First you quote: “Let me introduce ‘hypertext’ to mean a body of written or pictorial material interconnected in such a complex way that it could not conveniently be presented or represented on paper.” Here, hypertext is a general category that includes as subspecies hyperfilm and something language-based. We could also have hypermusic or hypermulti-media.
Later on, however, Nelson defines hypertext as a subcategory of hypermedia—”performing presentations which respond to user actions.” Hypertext, then, is text-based hypermedia. There are two forms: link-based and “stretch text.” Link based is what most people understand as hypertext, while examples of stretch text would be some Flash movie that uses only language.
Is it really useful to have a category that includes both linked-based and stretch forms of “text,” as opposed to another category (I don’t know what the name would be) that would cover both linked-based and stretch visual artifacts (for instance a Flash movie where the user’s mousing causes objects to change shape), and yet another category for linked-based and stretch multi-media artifacts? What do we do, in such a system, with a Director movie that uses both “goto” buttons, and mouseovers that alter the display, and blends text with music and pictures? And what do we do with a text that stretches by itself, as in a non-interactive Flash movie?
I personally would support a taxonomy that regards hypertext as a particular form of hypermedia, as defined by Nelson. The term would refer to discrete pieces of data, whether visual or textual or aural, connected by voluntarily activated links that bring other such chunks of data to the screen. Hypermedia artifacts that are not hypertexts would be cybertexts. This would include IF, computer games, non-interactive and purely reactive Flash or Director texts, and code-generated poetry. (Then however we would have to take “responding to user actions” out of the definition of hypermedia, and replace it with “performing in a digital environment.”)
And of course there would be hybrids of hypertext/cybertext, such as my example of the Director movie that uses both “goto” buttons, and mouseovers that alter the display.
May 20th, 2004 at 4:16 pm
Marie-Laure, thanks for coming by and commenting.

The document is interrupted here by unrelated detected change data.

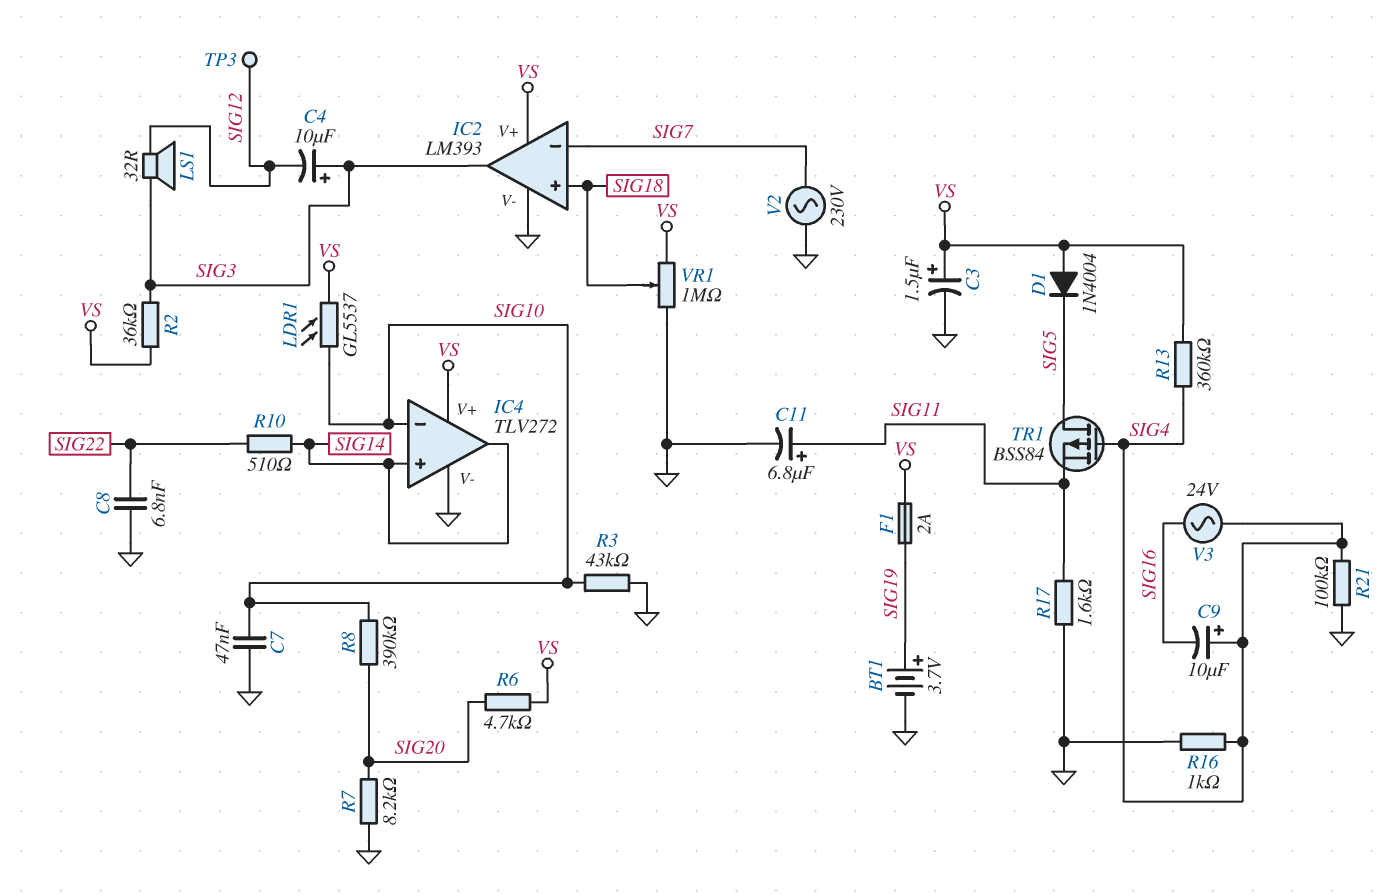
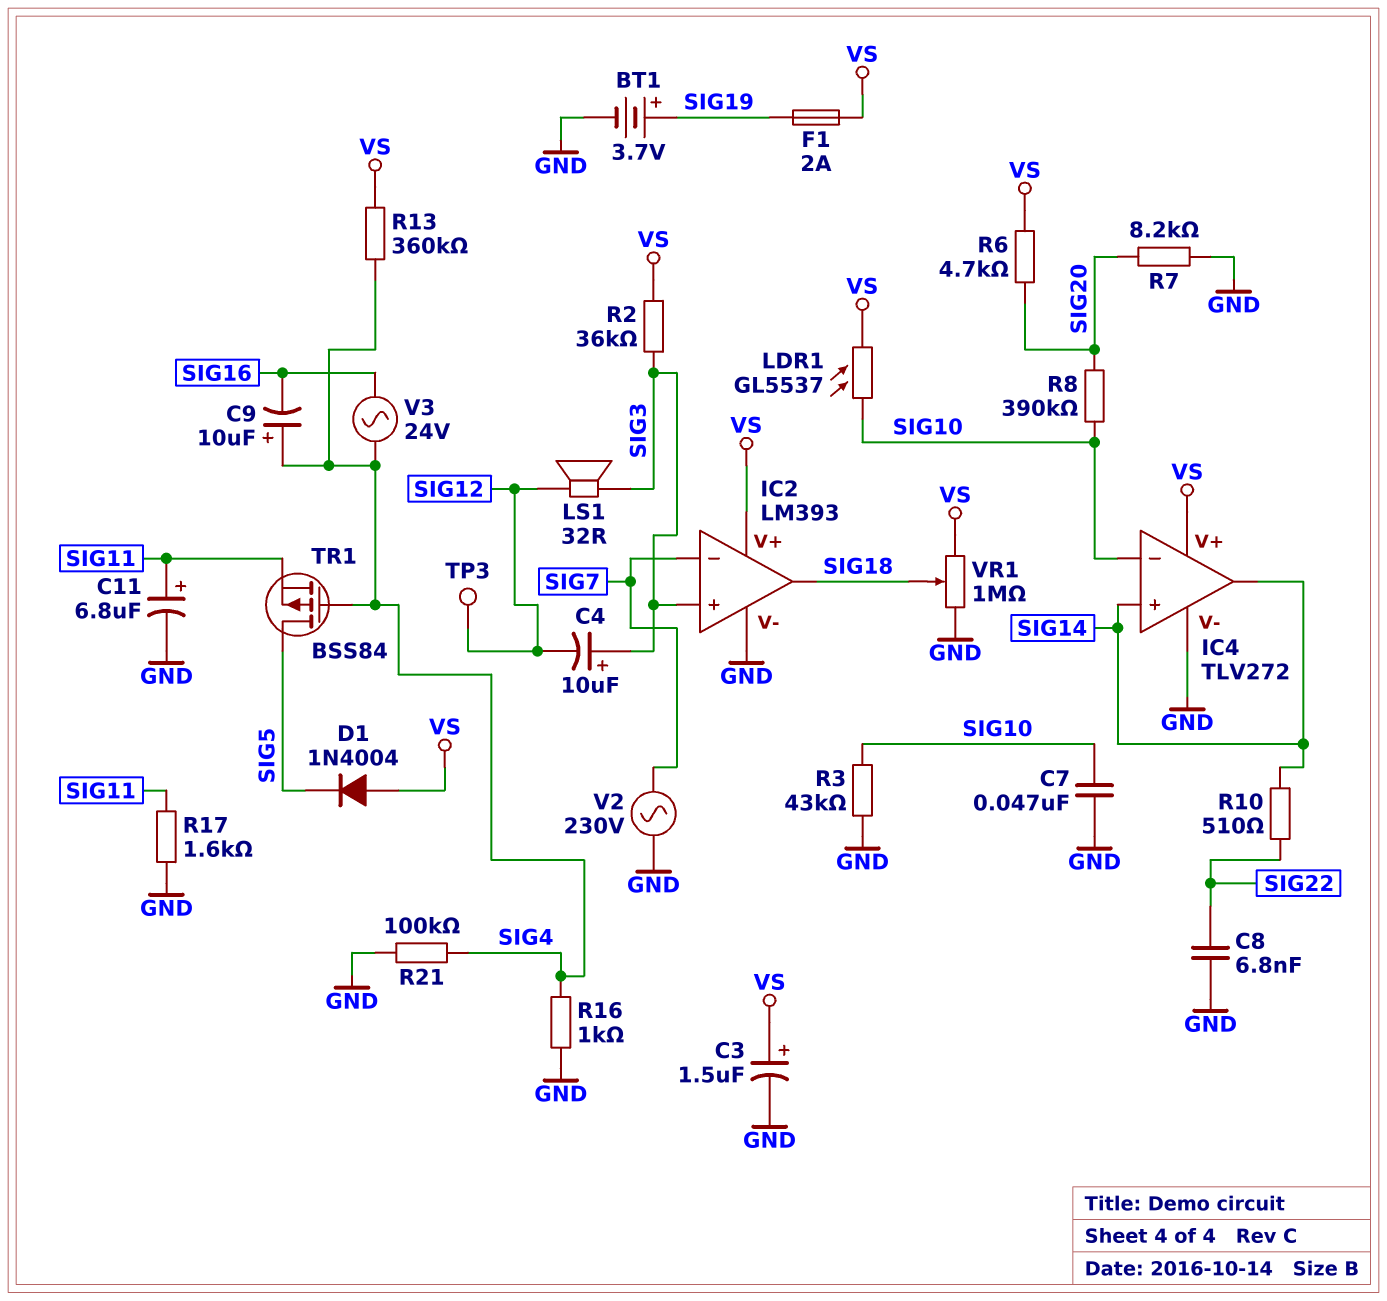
IC2 pin in+: SIG18 -> SIG3
IC2 pin out: SIG3 -> SIG18

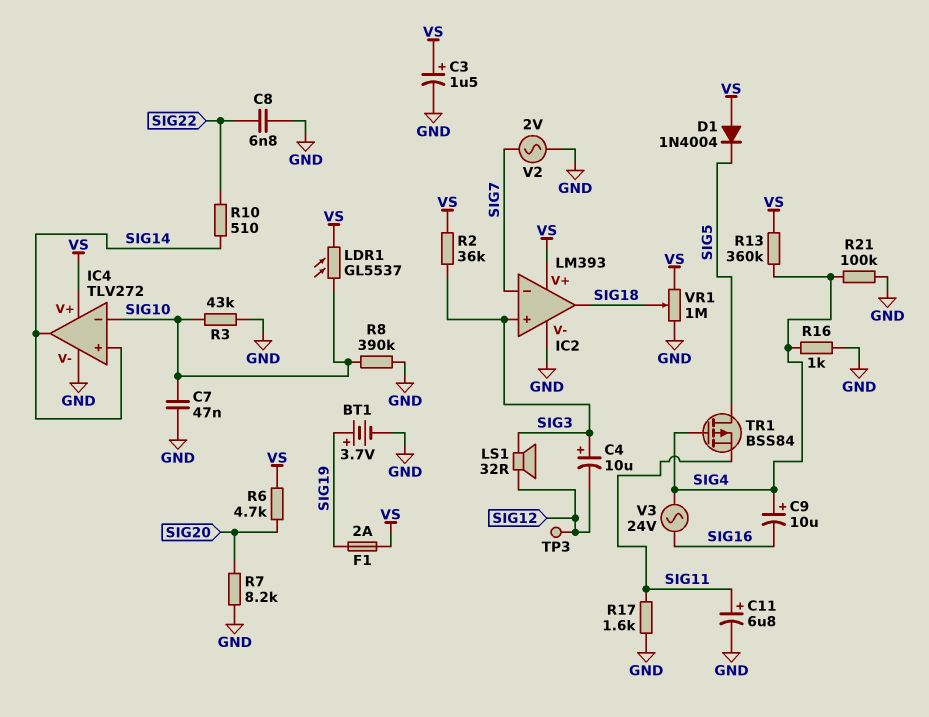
R8: 390k (SIG10, SIG20) -> 390k (GND, SIG10)
V2: AC 230V (GND, SIG7) -> AC 2V (GND, SIG7)

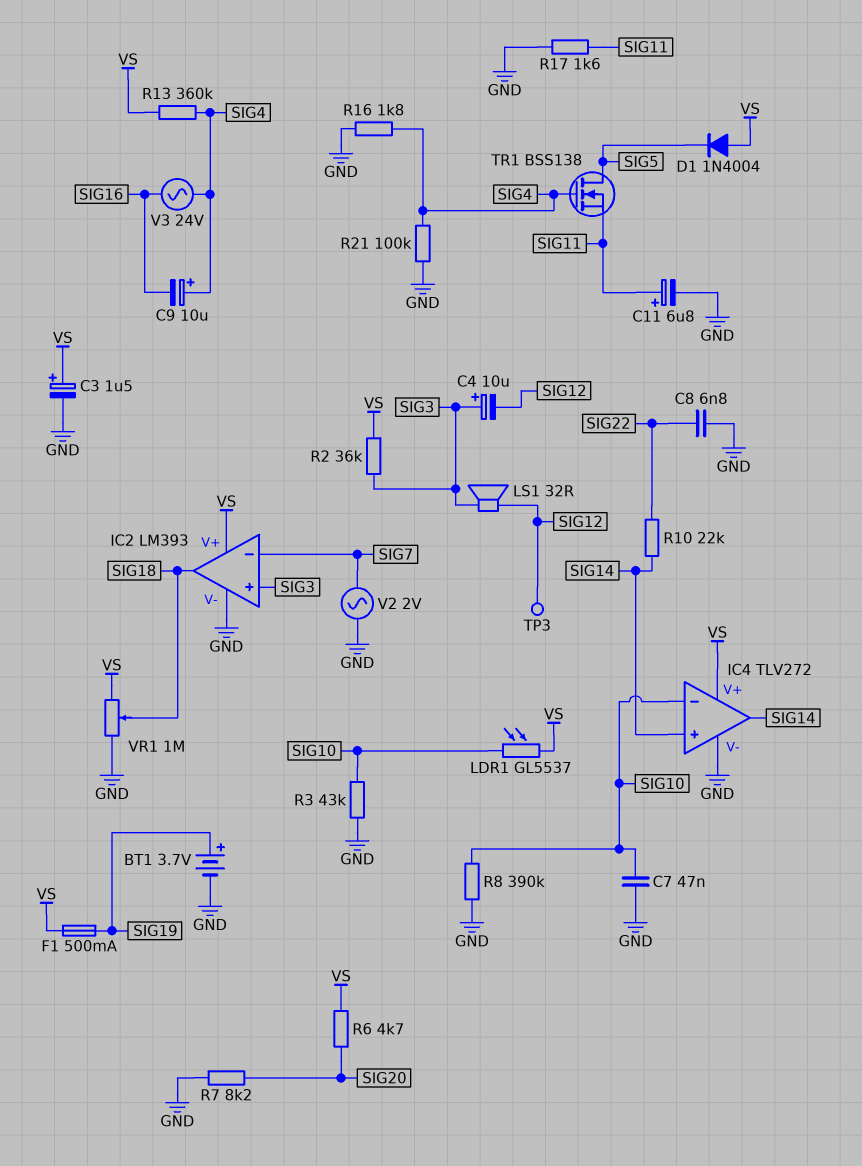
F1: 2A (SIG19, VS) -> 500mA (SIG19, VS)
R10: 510 (SIG14, SIG22) -> 22k (SIG14, SIG22)
R16: 1k (GND, SIG4) -> 1.8k (GND, SIG4)
TR1: PMOS BSS84 (G SIG4, D SIG5, S SIG11) -> NMOS BSS138 (G SIG4, D SIG5, S SIG11)

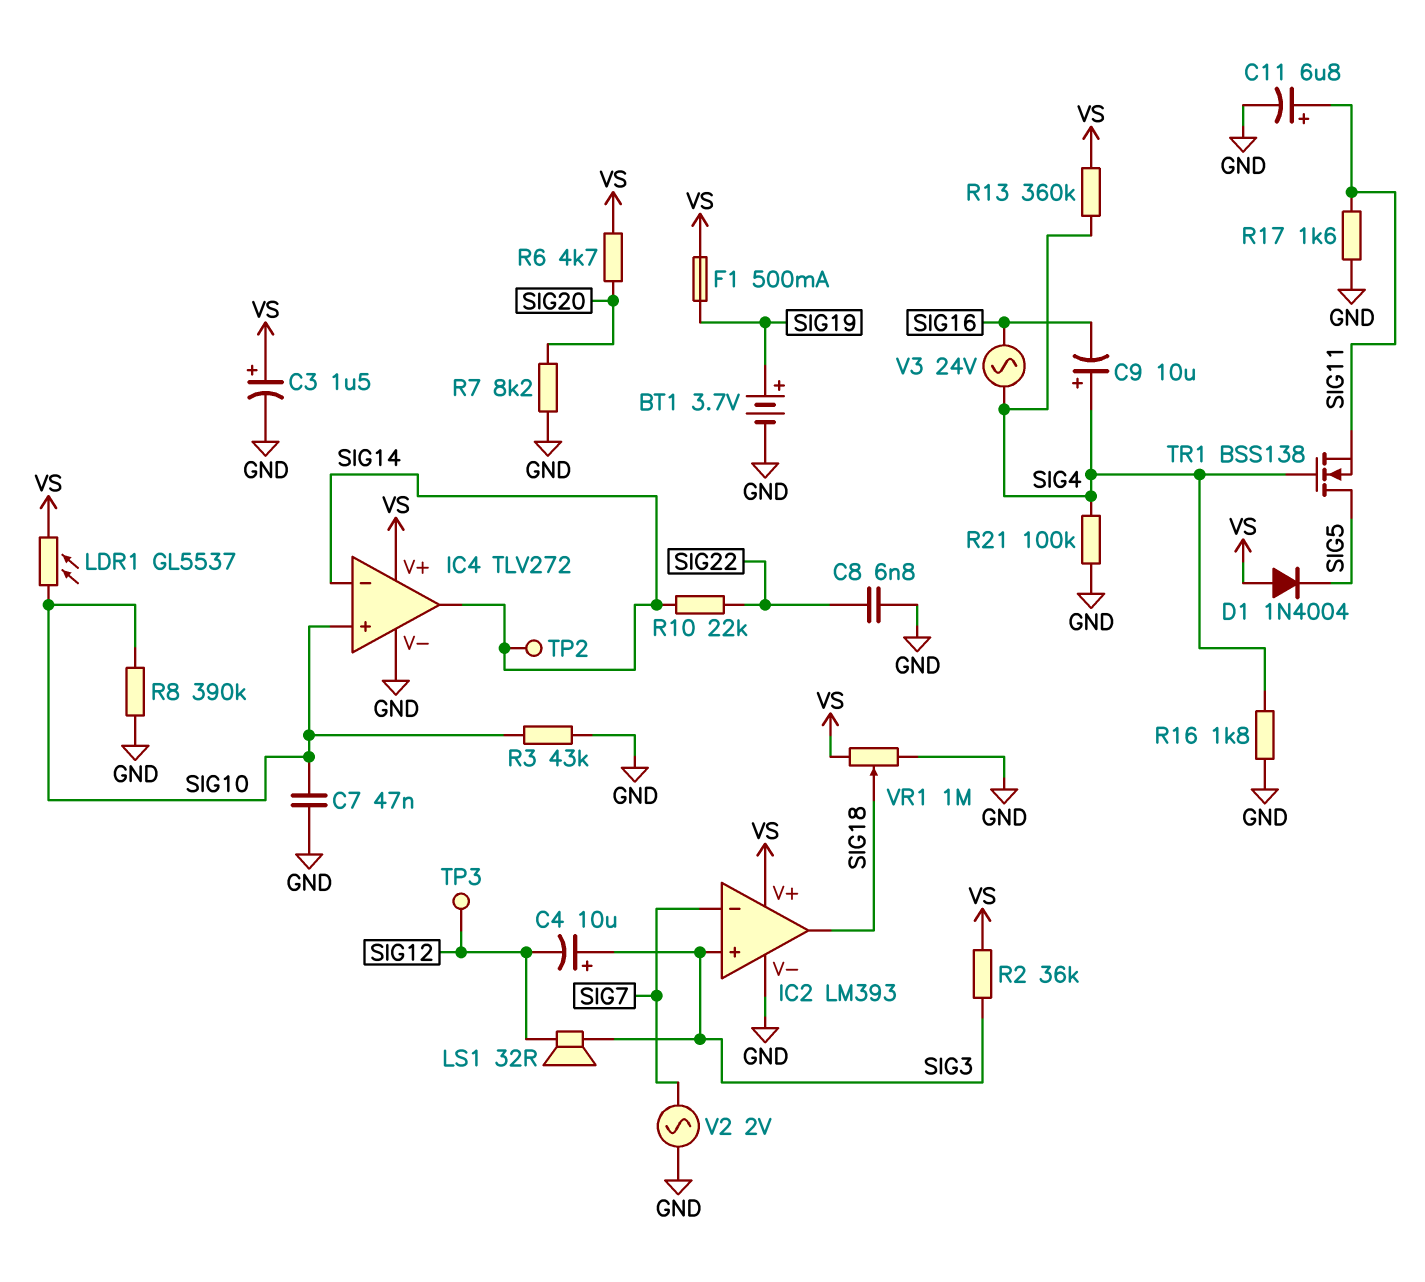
IC4 pin in+: SIG14 -> SIG10
IC4 pin in-: SIG10 -> SIG14
TP2: none -> test point (SIG14)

I guess I was unclear about what Nelson wrote in 1965. He did not define hyperfilms as a subset of hypertext. He defined hyperfilms as a subset of hypermedia. However, this doesn’t invalidate your point, that Nelson says “written or pictorial” material when talking about hypertext in 1965. I can only speculate that the hyperfilm is differentiated from hypertext in that its logic is more filmic than textual. What do you think? Should I change my capsule definition to say that hypertext is hypermedia that operates textually, that operates via a textual logic?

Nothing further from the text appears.